Certifications for "Collide"
| Region | Certification | Certified units/sales |
| Denmark (IFPI Danmark) | Gold | 45,000^{‡} |
| United Kingdom (BPI) | Silver | 200,000^{‡} |
| United States (RIAA) | 4× Platinum | 4,000,000^{‡} |
^{‡} Sales+streaming figures based on certification alone.

==Release history==

| =Release dates and formats for "Collide" | Region | Date | Format(s) | Label(s) | Ref. |
| United States | June 1, 2004 | Triple A radio | Epic |  |
| June 28, 2004 | Hot adult contemporary radio |  |
| January 24, 2005 | Contemporary hit radio |  |
| February 22, 2005 | Adult contemporary radio |  |

==Cover versions==
In 2011, reggae singer Singing Melody covered the song on his album titled They Call Me Mr. Melody on the VP Records label. Singing Melody's cover of the song became number one on 4 international reggae charts. The album also reached number six on the Billboard Reggae Chart.

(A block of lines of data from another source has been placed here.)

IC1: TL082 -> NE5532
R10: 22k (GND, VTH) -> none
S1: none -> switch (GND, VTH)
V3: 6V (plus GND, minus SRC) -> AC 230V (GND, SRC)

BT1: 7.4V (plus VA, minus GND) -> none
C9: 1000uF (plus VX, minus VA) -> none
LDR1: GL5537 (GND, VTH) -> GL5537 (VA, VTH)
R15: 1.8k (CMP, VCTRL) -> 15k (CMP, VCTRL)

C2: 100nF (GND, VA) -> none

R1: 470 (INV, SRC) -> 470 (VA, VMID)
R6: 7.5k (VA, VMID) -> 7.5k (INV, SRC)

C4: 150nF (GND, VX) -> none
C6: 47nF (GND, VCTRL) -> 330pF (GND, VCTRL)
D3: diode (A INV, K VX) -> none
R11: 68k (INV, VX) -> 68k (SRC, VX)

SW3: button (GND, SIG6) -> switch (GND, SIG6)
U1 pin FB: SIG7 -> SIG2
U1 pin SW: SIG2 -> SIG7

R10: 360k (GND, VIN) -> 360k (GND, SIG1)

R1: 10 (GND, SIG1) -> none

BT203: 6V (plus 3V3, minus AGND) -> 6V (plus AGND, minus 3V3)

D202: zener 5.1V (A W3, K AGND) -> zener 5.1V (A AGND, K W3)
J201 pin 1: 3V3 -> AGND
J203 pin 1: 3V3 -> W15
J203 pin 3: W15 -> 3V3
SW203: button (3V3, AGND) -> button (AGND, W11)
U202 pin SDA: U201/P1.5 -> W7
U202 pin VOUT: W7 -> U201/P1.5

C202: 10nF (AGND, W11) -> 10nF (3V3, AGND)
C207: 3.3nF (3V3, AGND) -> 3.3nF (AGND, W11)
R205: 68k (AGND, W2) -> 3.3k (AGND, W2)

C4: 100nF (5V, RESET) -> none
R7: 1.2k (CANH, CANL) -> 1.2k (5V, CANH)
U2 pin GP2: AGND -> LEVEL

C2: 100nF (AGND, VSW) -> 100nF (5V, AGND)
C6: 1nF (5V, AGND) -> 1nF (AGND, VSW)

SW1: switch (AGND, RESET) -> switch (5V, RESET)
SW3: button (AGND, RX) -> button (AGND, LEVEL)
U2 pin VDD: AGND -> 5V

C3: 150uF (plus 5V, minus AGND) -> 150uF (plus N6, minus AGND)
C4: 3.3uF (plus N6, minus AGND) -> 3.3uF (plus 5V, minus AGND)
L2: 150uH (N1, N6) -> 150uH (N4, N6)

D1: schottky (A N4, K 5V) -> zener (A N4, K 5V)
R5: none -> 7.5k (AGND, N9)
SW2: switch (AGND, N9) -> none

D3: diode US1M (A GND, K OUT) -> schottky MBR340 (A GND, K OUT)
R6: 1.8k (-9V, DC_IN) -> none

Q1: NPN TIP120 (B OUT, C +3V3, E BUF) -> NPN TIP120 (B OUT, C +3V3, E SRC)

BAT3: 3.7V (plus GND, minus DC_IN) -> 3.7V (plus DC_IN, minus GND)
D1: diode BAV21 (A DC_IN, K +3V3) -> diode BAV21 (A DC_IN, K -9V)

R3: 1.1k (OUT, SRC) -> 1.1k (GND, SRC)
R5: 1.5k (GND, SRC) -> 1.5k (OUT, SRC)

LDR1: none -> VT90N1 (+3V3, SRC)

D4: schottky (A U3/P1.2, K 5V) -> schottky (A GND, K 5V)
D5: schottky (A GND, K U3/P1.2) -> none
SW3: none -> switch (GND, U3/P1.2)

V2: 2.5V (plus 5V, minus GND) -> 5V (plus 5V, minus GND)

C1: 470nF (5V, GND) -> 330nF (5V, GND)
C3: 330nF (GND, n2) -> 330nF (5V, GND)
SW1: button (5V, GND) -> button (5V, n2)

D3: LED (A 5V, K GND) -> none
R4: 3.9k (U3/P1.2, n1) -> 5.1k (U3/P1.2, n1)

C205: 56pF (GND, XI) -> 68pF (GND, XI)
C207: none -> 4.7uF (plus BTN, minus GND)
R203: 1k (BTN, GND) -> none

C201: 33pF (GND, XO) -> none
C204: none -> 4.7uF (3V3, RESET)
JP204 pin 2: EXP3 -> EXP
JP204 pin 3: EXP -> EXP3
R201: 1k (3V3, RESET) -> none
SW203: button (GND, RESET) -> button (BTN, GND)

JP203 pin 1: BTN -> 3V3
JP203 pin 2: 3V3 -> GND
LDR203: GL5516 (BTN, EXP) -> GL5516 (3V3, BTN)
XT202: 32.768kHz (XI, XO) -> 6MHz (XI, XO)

Daniel Evans, a finalist on The X Factor series 5, produced a country/pop cover on his YouTube channel in 2013 and was subsequently released on iTunes as track 3 of his self-produced Reflections EP.

In 2015, Sarah Charley, US communications manager for the Large Hadron Collider experiments at CERN with graduate students Jesse Heilman of the University of California, Riverside, and Tom Perry and Laser Seymour Kaplan of the University of Wisconsin–Madison created a parody video sung from the perspective of a proton in the Large Hadron Collider.

==In popular culture==
In 2015, after the US communications officer and three graduate students at the European Organization for Nuclear Research (CERN) shared a parody video of "Collide", Day made a new version of the song in a video during a visit to CERN. The lyrics were changed to the perspective of a proton in the Large Hadron Collider.